DATA Step, Macro, Functions and more

How to get position Of Miss mattch

Reply
Contributor
Posts: 52

How to get position Of Miss mattch

Hi All,

I have n number of variables in one dataset and same structure like in another dataset. Now I want to compare those two dataset with Respective variables and need to find position of the miss-matches.

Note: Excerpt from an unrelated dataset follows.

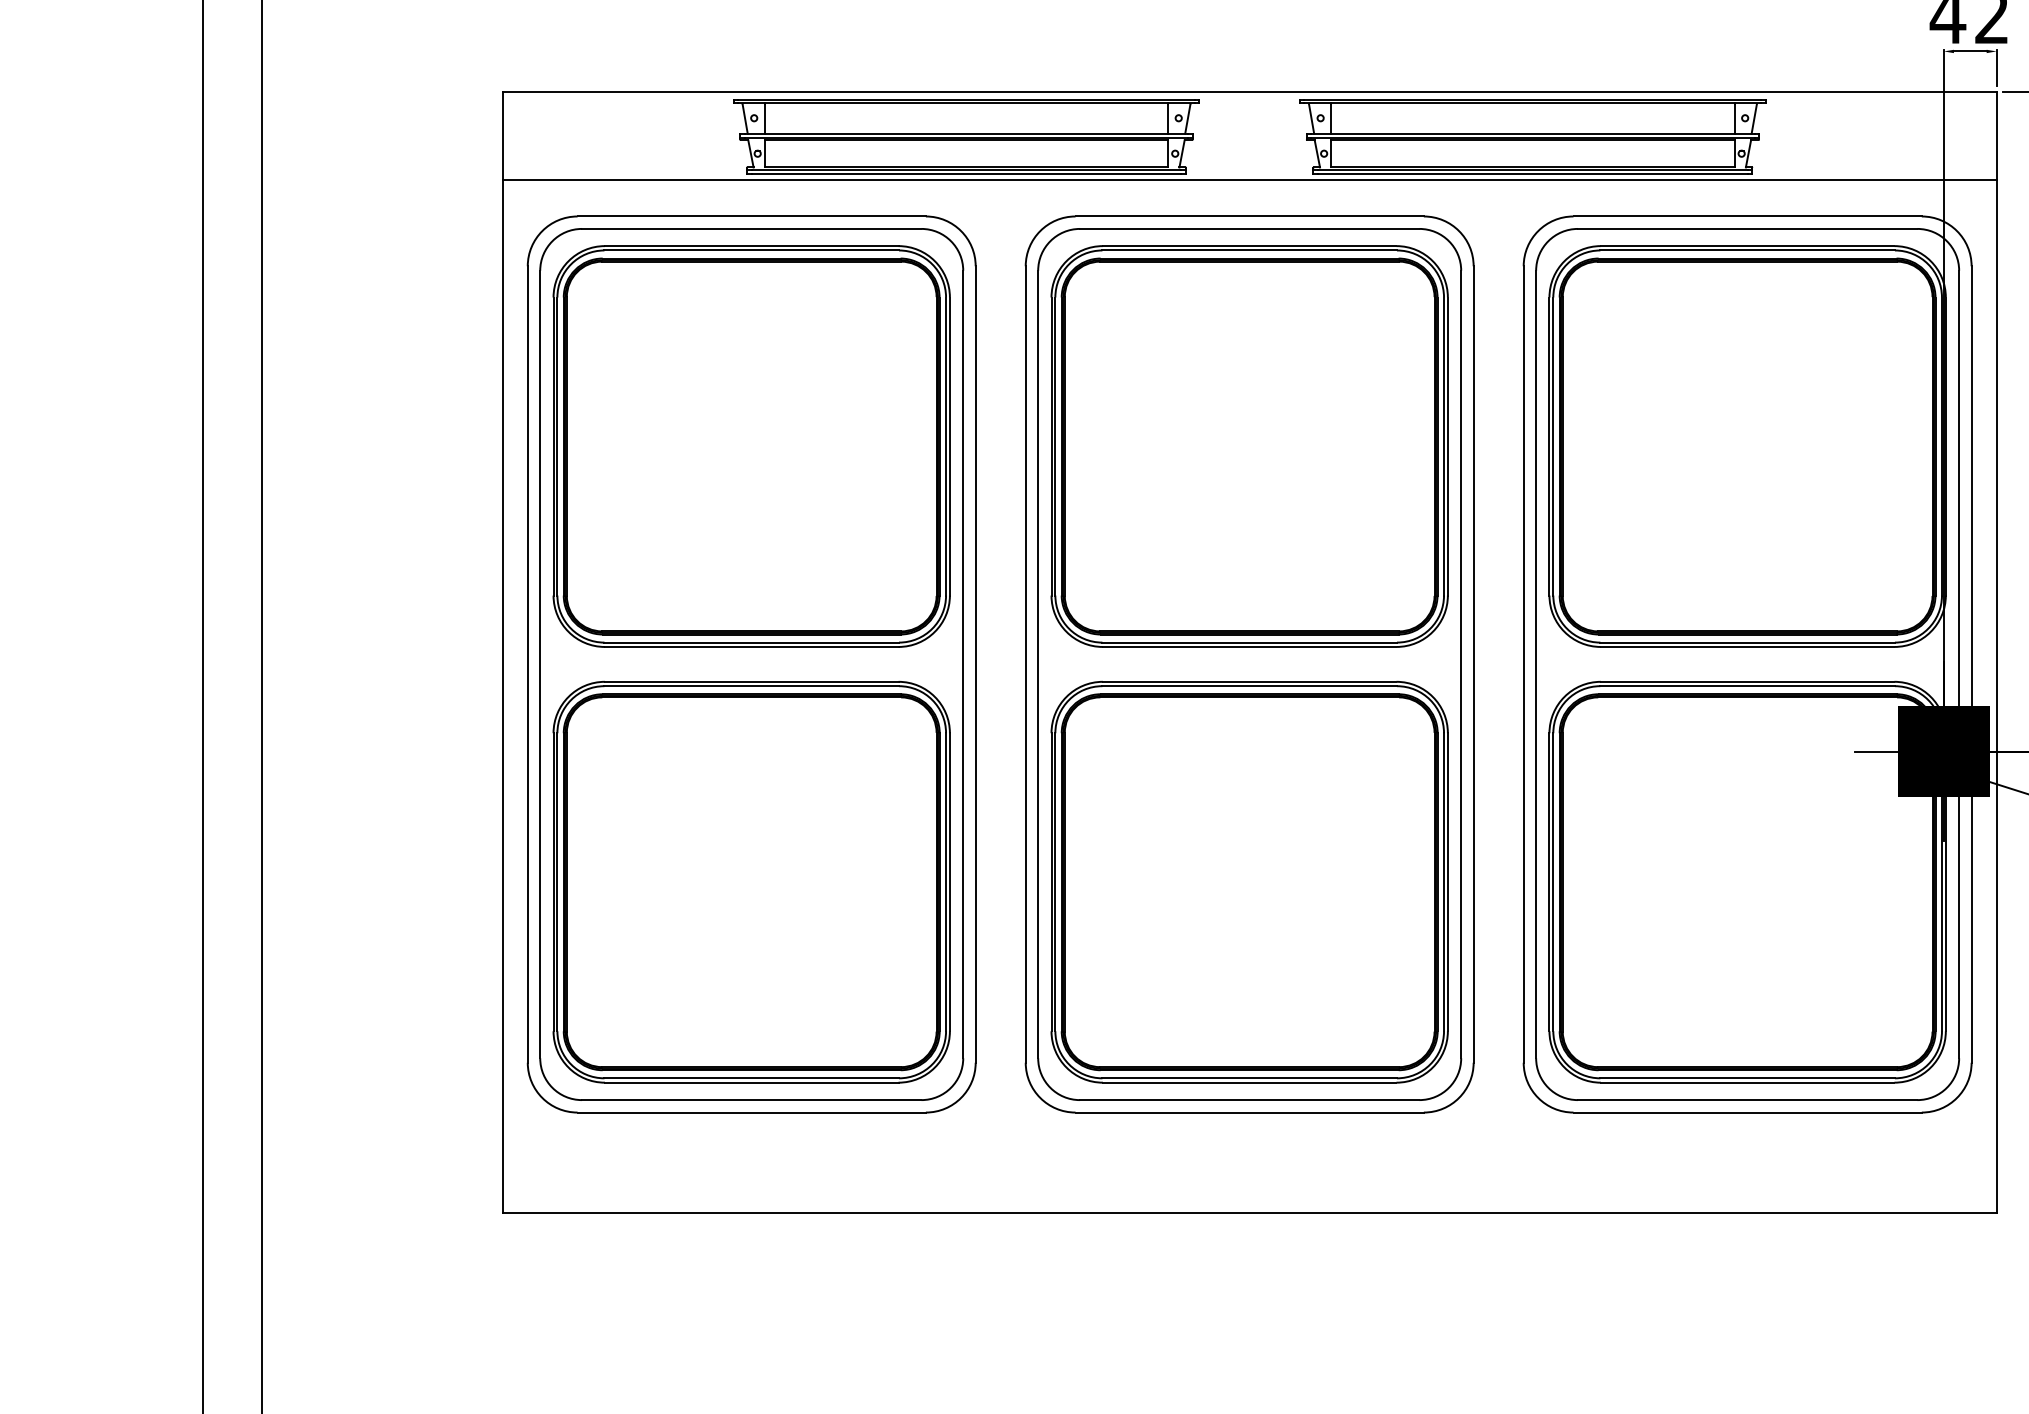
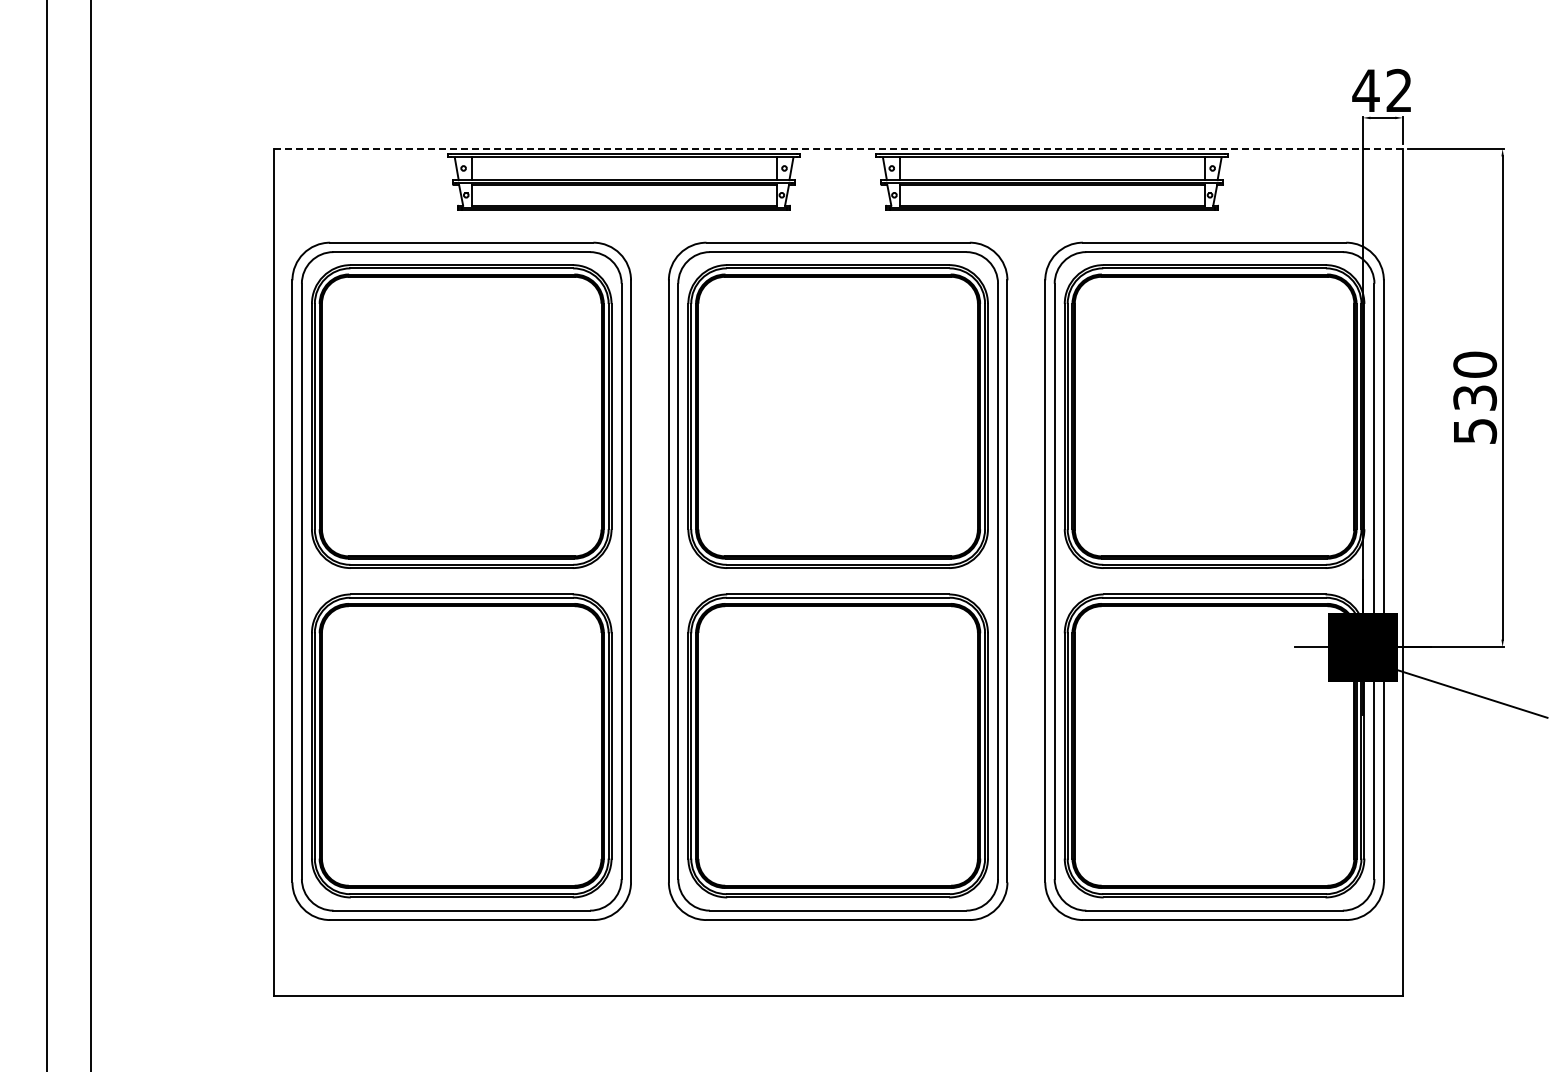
line: (1250, 91) -> (838, 148), solid -> dashed
line: (1248, 179) -> (837, 214), removed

Below example data looks like original data.

data test;

  Input name $ surname $;

  datalines;

ramesh Babu

Dishant parikh

Disha.N Khanna

;

Run;

data test1;

  Input name1 $ Surname1 $;

  datalines;

RamesH BABU

DISHANT PARIKH

disha Khanna

;

Run;

Now I need To Output like below.

Name Name1 Char Surname Surname1 Char1

ramesh RamesH 1,6 Babu BABU 2,3,4

Dishant DISHANT 2,3,4,5,6,7 parikh PARIKH 1,2,3,4,5,6

Disha.N disha 1,6,7 Khanna Khanna

So In Output Respective Variables Miss-Matches Position Need to be show As like Above.Your help will Mean to be lot.

Thanks In advance.

Regards,

Dishant Parikh

Super User
Posts: 5,257

Re: How to get position Of Miss mattch

You might want to take a look into PROC COMPARE.

Data never sleeps
Contributor
Posts: 52

Re: How to get position Of Miss mattch

Hi Linush,

Thanks For Giving Time To look my problem. Initially Tried with PROC COMAPRE But Didn't Achieve it. Could You Please Help Me..

Super User
Posts: 5,257

Re: How to get position Of Miss mattch

Looks a bit complicated output. What do you intend to do with the result?

Probably you need to do some do-loops wtih some substr() comparisons.

Data never sleeps
Contributor
Posts: 52

Re: How to get position Of Miss mattch

My Criteria is like there is Thousand Of data for comparison need to figure out in which data and on which position Data is not matching.(so Miss-match position required if their is 100 Miss-match in One string All position Should to display as i explain above).

So can you please Give Some Suggestion With Code which Achieve to target So I can it Get Exactly.

Super User
Super User
Posts: 7,401

Re: How to get position Of Miss mattch

There is no built in function to do what you require.  Proc compare can give you an output dataset of difference's by similar variables and you could post manipulate that output.  However, looking at your example and text I don't think that is what you are trying to do.  For instance, check one seems to match ramesh with RamesH, both of which are distinct character strings.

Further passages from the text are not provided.